Baca berita tanpa iklan. Gabung Kompas.com+

Panglima TNI yang Penuh Kontroversi dan Reformasi Keamanan

Kompas.com - 26/09/2017, 10:19 WIB
Kristian Erdianto

Penulis

JAKARTA, KOMPAS.com - Pernyataan kontroversial dan dinilai politis dari Panglima TNI Jenderal Gatot Nurmantyo belakangan ini mengundang reaksi dari berbagai kalangan masyarakat sipil maupun pengamat.

Sebelumnya, beredar rekaman suara Panglima TNI di media sosial saat berbicara dalam acara silaturahim Panglima TNI dengan purnawirawan TNI di Markas Besar TNI, Cilangkap, Jakarta Timur, Jumat (22/9/2017).

Dalam rekaman itu, Panglima TNI menyebut adanya institusi nonmiliter yang membeli 5.000 pucuk senjata. Panglima TNI juga bicara soal larangan bagi Kepolisian untuk memiliki senjata yang bisa menembak peralatan perang TNI.

Belakangan, Panglima TNI mengakui bahwa rekaman tersebut memang pernyataannya. Namun, Gatot menegaskan bahwa pernyataan itu bukan untuk publik. Sehingga, ia tidak mau berkomentar lagi soal substansi pernyataan dalam rekaman itu.

(Baca:  Luruskan Pernyataan Panglima, Wiranto Sebut 500 Pucuk Senjata untuk Pendidikan BIN)

Menanggapi pernyataan Panglima TNI, Menteri Koordinator Bidang Politik, Hukum, dan Keamanan Wiranto menjelaskan bahwa institusi non-militer yang berniat membeli senjata api adalah Badan Intelijen Negara (BIN) untuk keperluan pendidikan.

Jumlahnya tak mencapai 5.000 pucuk, tetapi hanya 500 pucuk. BIN juga sudah meminta izin ke Mabes Polri untuk pembelian senjata itu. Izin tak diteruskan ke TNI lantaran spesifikasi senjata yang dibeli BIN dari Pindad itu berbeda dengan yang dimiliki militer.

Peneliti Lembaga Studi Pertahanan dan Studi Strategis Indonesia (Lesperssi) Beni Sukadis.KOMPAS.com/Kristian Erdianto Peneliti Lembaga Studi Pertahanan dan Studi Strategis Indonesia (Lesperssi) Beni Sukadis.
Peneliti Lembaga Studi Pertahanan dan Studi Strategis Indonesia (Lesperssi), Beni Sukadis, berpendapat bahwa munculnya pernyataan Panglima TNI Jenderal Gatot Nurmantyo yang terkesan politis disebabkan karena tidak berjalannya reformasi di sektor keamanan.

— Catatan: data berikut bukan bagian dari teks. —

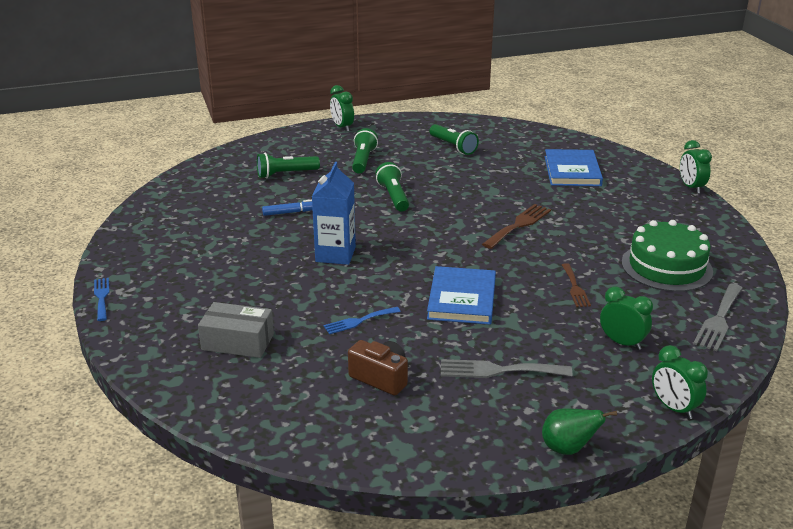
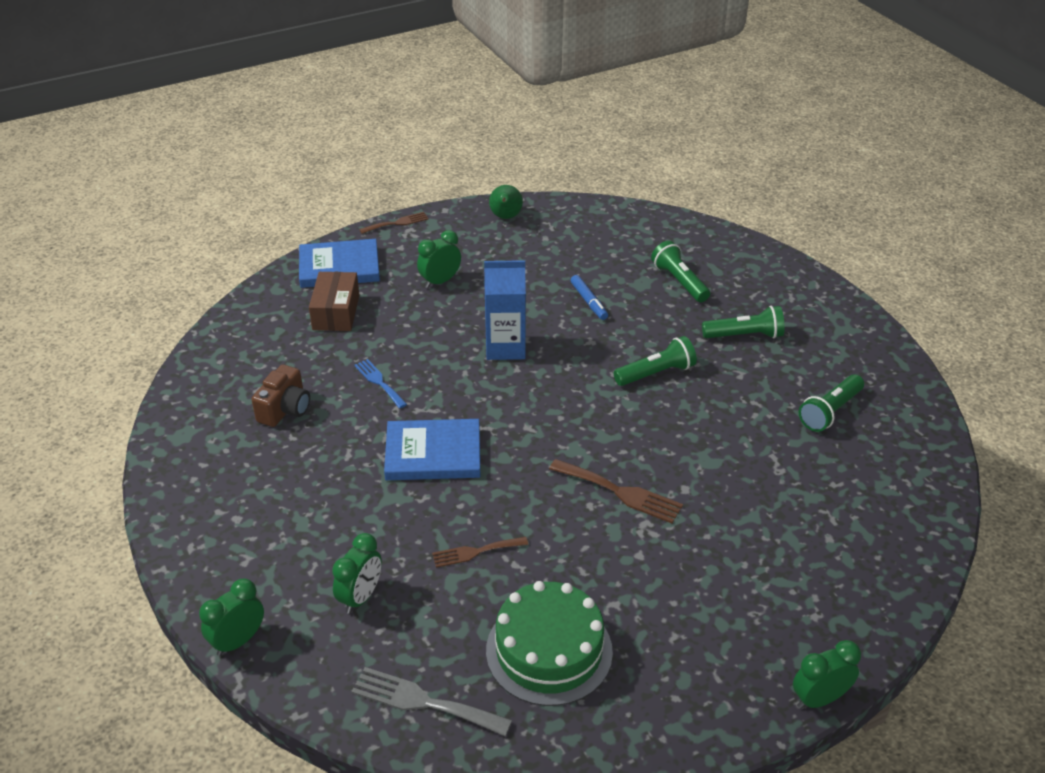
camera: 80 degrees right, 10 degrees up
(102, 297) = (397, 223): blue fork -> brown fork
(238, 342) = (336, 312): grey box -> brown box
(342, 127) = (835, 304): green clock -> green clock (440, 281)
(498, 370) = (301, 492): grey fork -> none
(568, 448) = (176, 550): green pear -> green pear (505, 217)
(572, 171) = (811, 544): blue book -> blue book (339, 267)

"Setelah UU TNI tidak ada lagi acuan untuk menegaskan kontrol sipil atas militer. Karena reformasi sektor keamanan setelah 2004 sampai sekarang itu mandek," ujar Beni saat memberikan keterangan pers di kantor Imparsial, Tebet, Jakarta Selatan, Senin (25/9/2017).

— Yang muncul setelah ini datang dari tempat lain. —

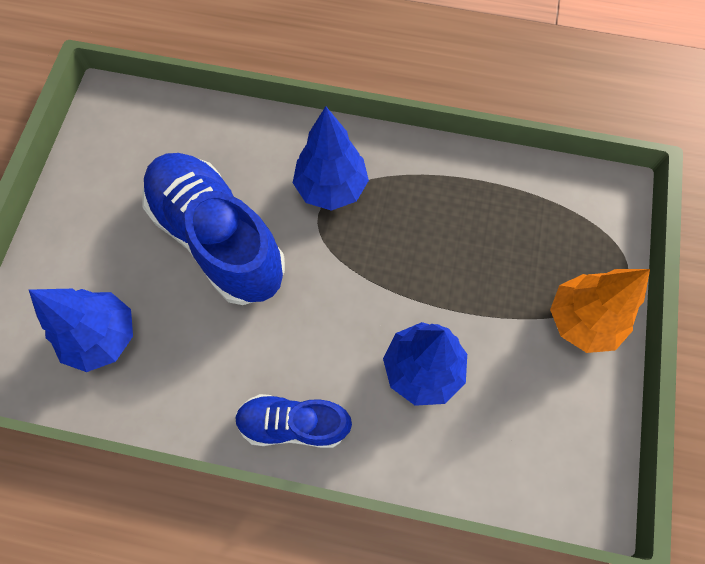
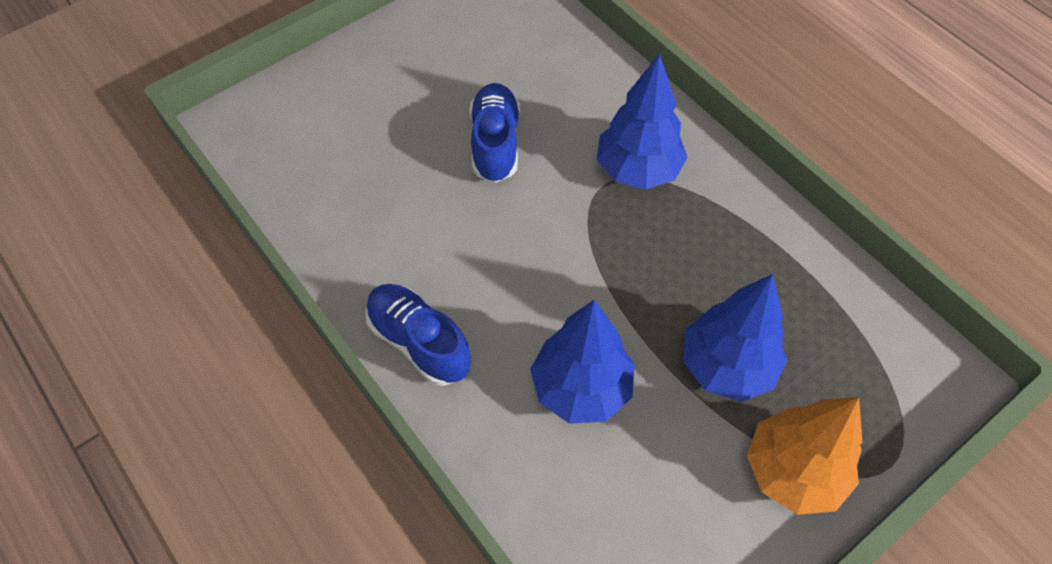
camera: 40 degrees right, 10 degrees down
(103, 337) = (330, 155): blue tree -> blue tree (727, 366)
(218, 238) = (495, 143): blue shoe -> blue shoe, size x0.55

Berangkat dari polemik pernyataan Panglima TNI belakangan ini, Beni menilai perlunya reformasi di sektor pertahanan sebagaimana diatur dalam Undang-Undang Nomor 34 Tahun 2004 tentang TNI.

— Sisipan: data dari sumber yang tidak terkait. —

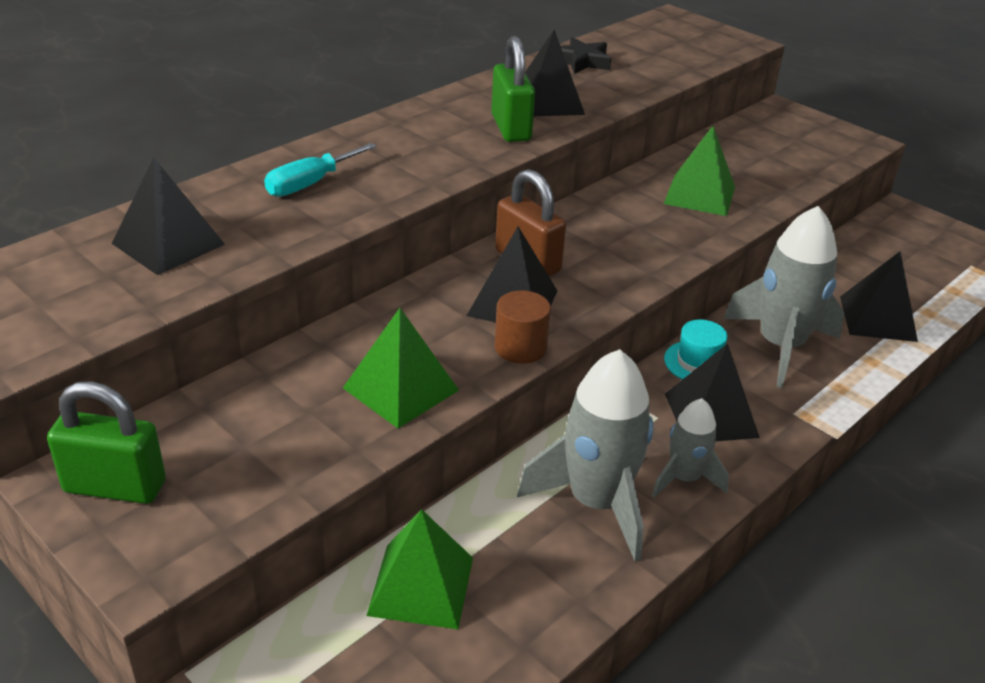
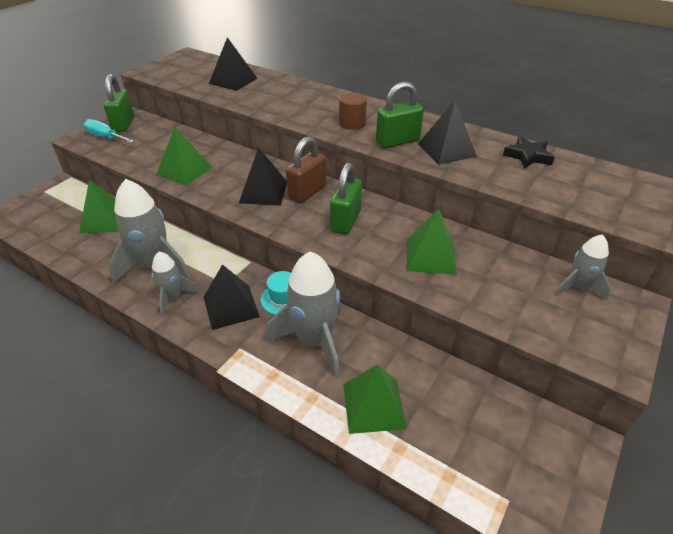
camera: 80 degrees right, 5 degrees up
(310, 184) = (298, 98): turquoise screwdriver -> turquoise screwdriver (105, 137)
(520, 347) = (222, 199): brown cylinder -> brown cylinder (352, 123)
(613, 240) = (345, 221): none -> green padlock
(758, 128) = (578, 287): none -> grey rocket
(878, 318) = (374, 406): black pyramid -> green pyramid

Menurut Beni, saat ini posisi Panglima TNI dipandang setara dengan Menteri Pertahanan, karena bertanggung jawab langsung kepada presiden.

Beni menjelaskan, dalam bagian penjelasan UU TNI, disebutkan secara jelas bahwa ke depan institusi TNI berada di bawah Kementerian Pertahanan. Dengan begitu, diharapkan tidak lagi ada dualisme dalam hal kebijakan strategis maupun anggaran.

(Baca: Panglima TNI Akui Rekaman Pernyataannya soal 5.000 Senjata Api)

Di satu sisi, seorang Panglima TNI akan fokus dalam meningkatkan profesionalisme TNI.

"Jadi tidak ada dualisme dalam membuat kebijakan strategis dan operasional terkait penggunaan kekuatan TNI," ucap Beni.

Beni menilai, dengan posisi Panglima TNI yang sejajar dengan Menteri Pertahanan, maka ada kekhawatiran memunculkan dampak politis terhadap TNI. Panglima TNI pun dikhawatirkan menjadi figur politik.

"Sehingga dia merasa sebagai figur politik bukan figur tentara profesional," kata dia.

Hal senada juga diungkapkan oleh peneliti Imparsial Ardi Manto. Menurut dia, Presiden Jokowi dan DPR harus mendorong realisasi reformasi sektor keamanan untuk menciptakan aparat keamanan yang profesional dan tidak kontroversial.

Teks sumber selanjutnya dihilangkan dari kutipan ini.